*** Supplied data ***

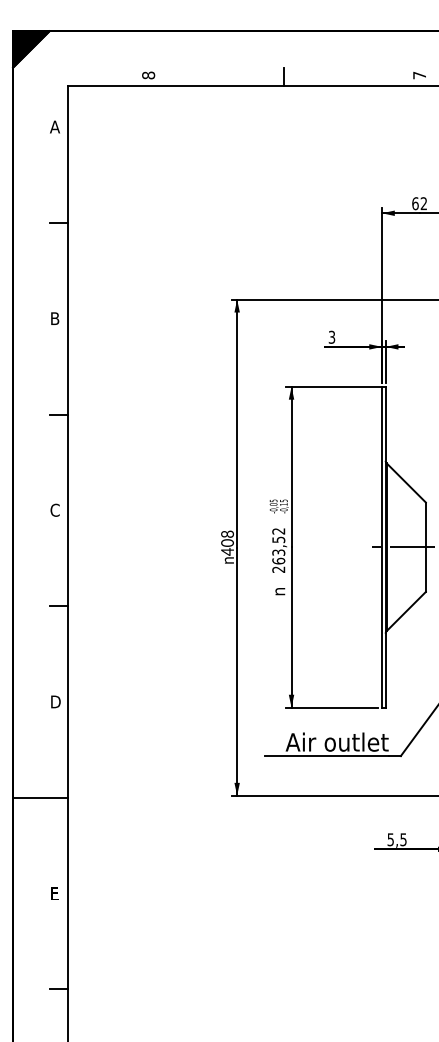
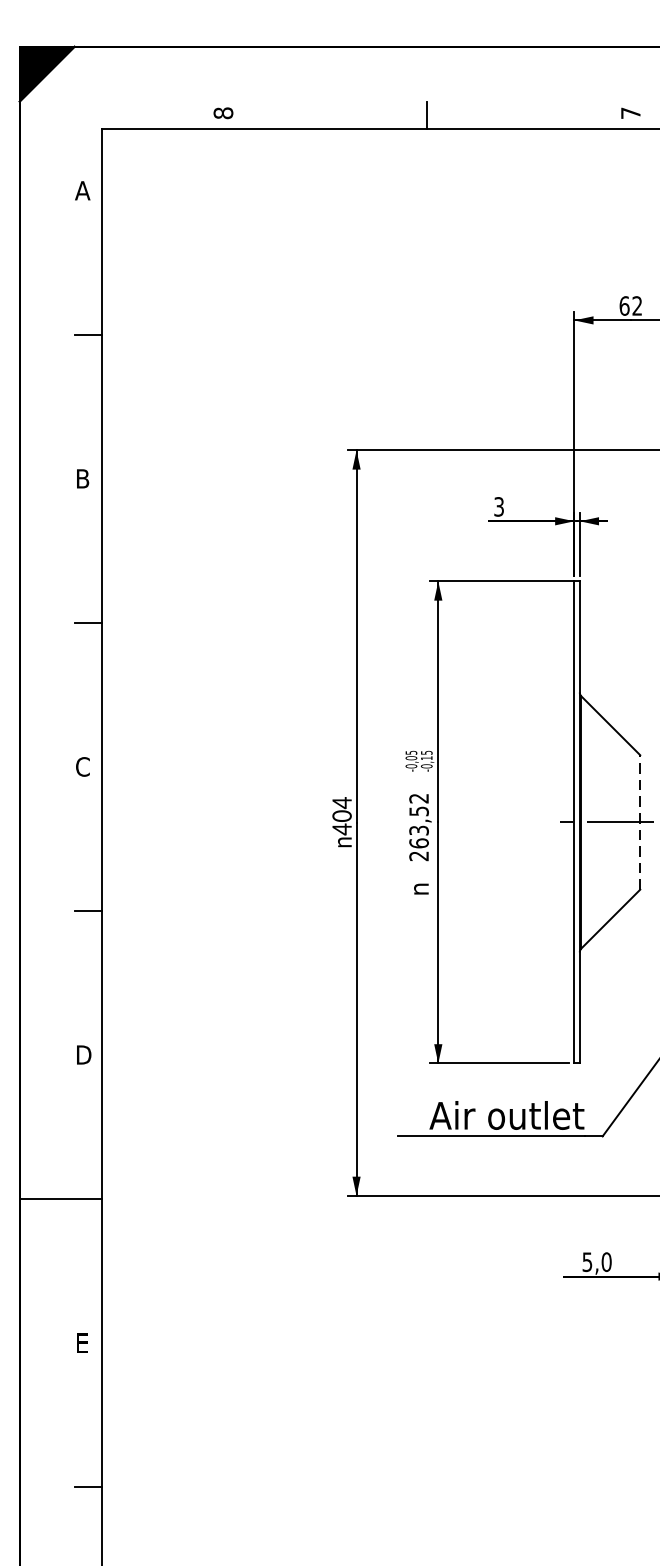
text: (227, 534) -> (342, 803), 408 -> 404
line: (425, 547) -> (639, 822), solid -> dashed
text: (403, 839) -> (606, 1261), 5,5 -> 5,0

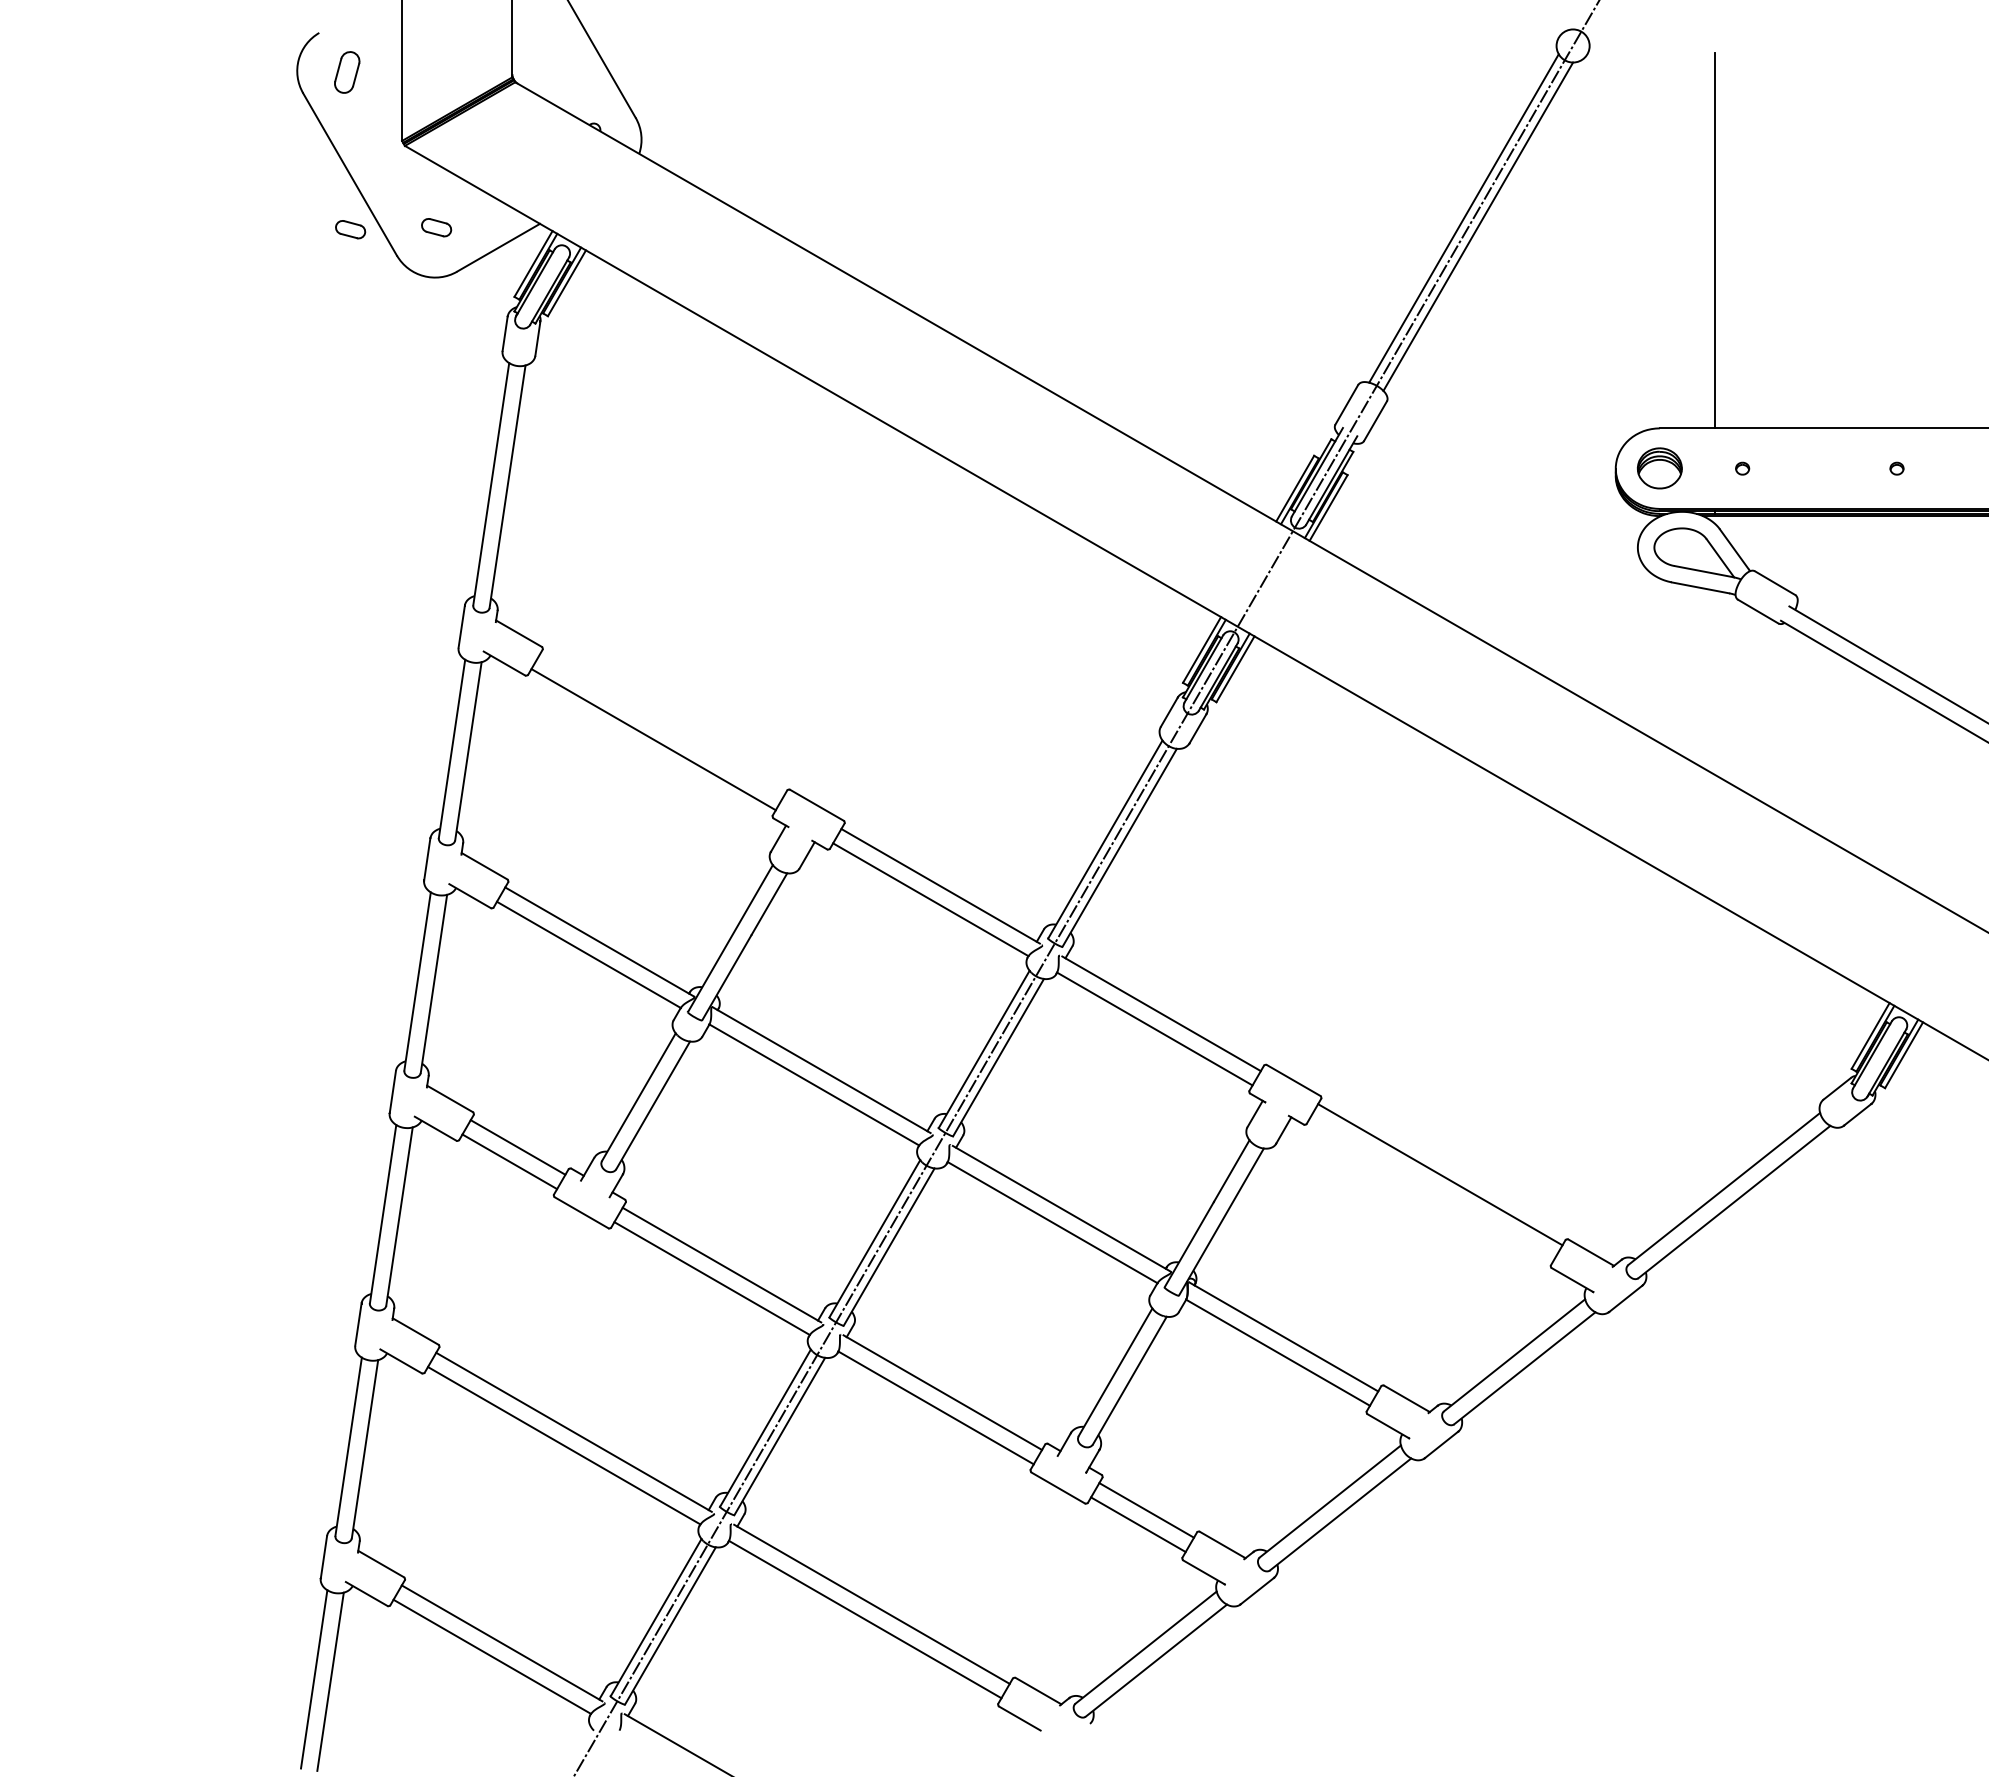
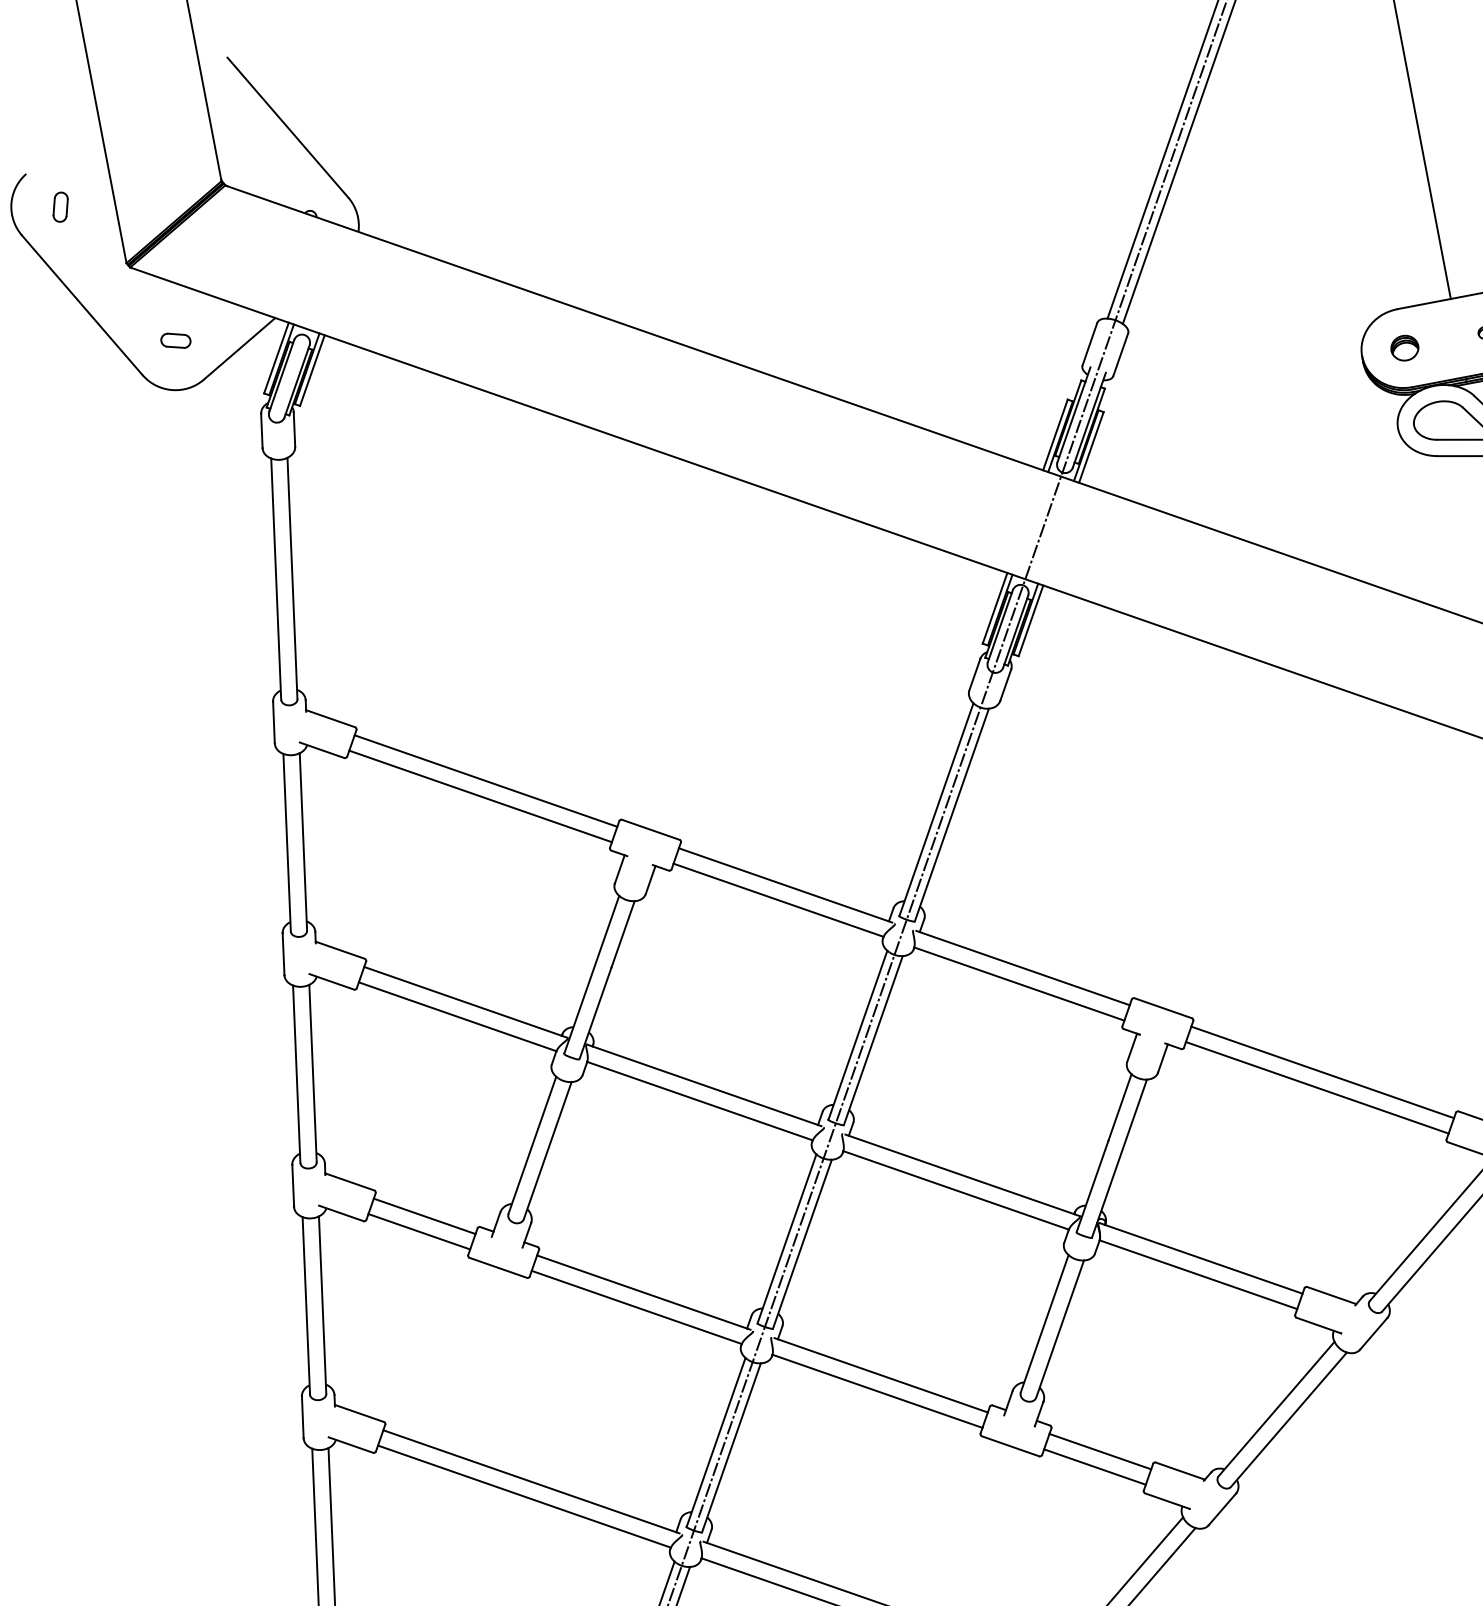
part: (346, 72) -> (60, 207), size x0.71
part: (350, 229) -> (92, 358), removed
part: (1659, 468) -> (1404, 348), size x0.62
line: (661, 724) -> (485, 780), added
line: (1431, 1188) -> (1316, 1087), added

*** End of Supplied data ***

What you have to do: Without the pictures, transcribe exactly the lines above from the one containing "text: (403, 839) -> (606, 1261), 5,5 -> 5,0" through the last.

Response:
text: (403, 839) -> (606, 1261), 5,5 -> 5,0

part: (346, 72) -> (60, 207), size x0.71
part: (350, 229) -> (92, 358), removed
part: (1659, 468) -> (1404, 348), size x0.62
line: (661, 724) -> (485, 780), added
line: (1431, 1188) -> (1316, 1087), added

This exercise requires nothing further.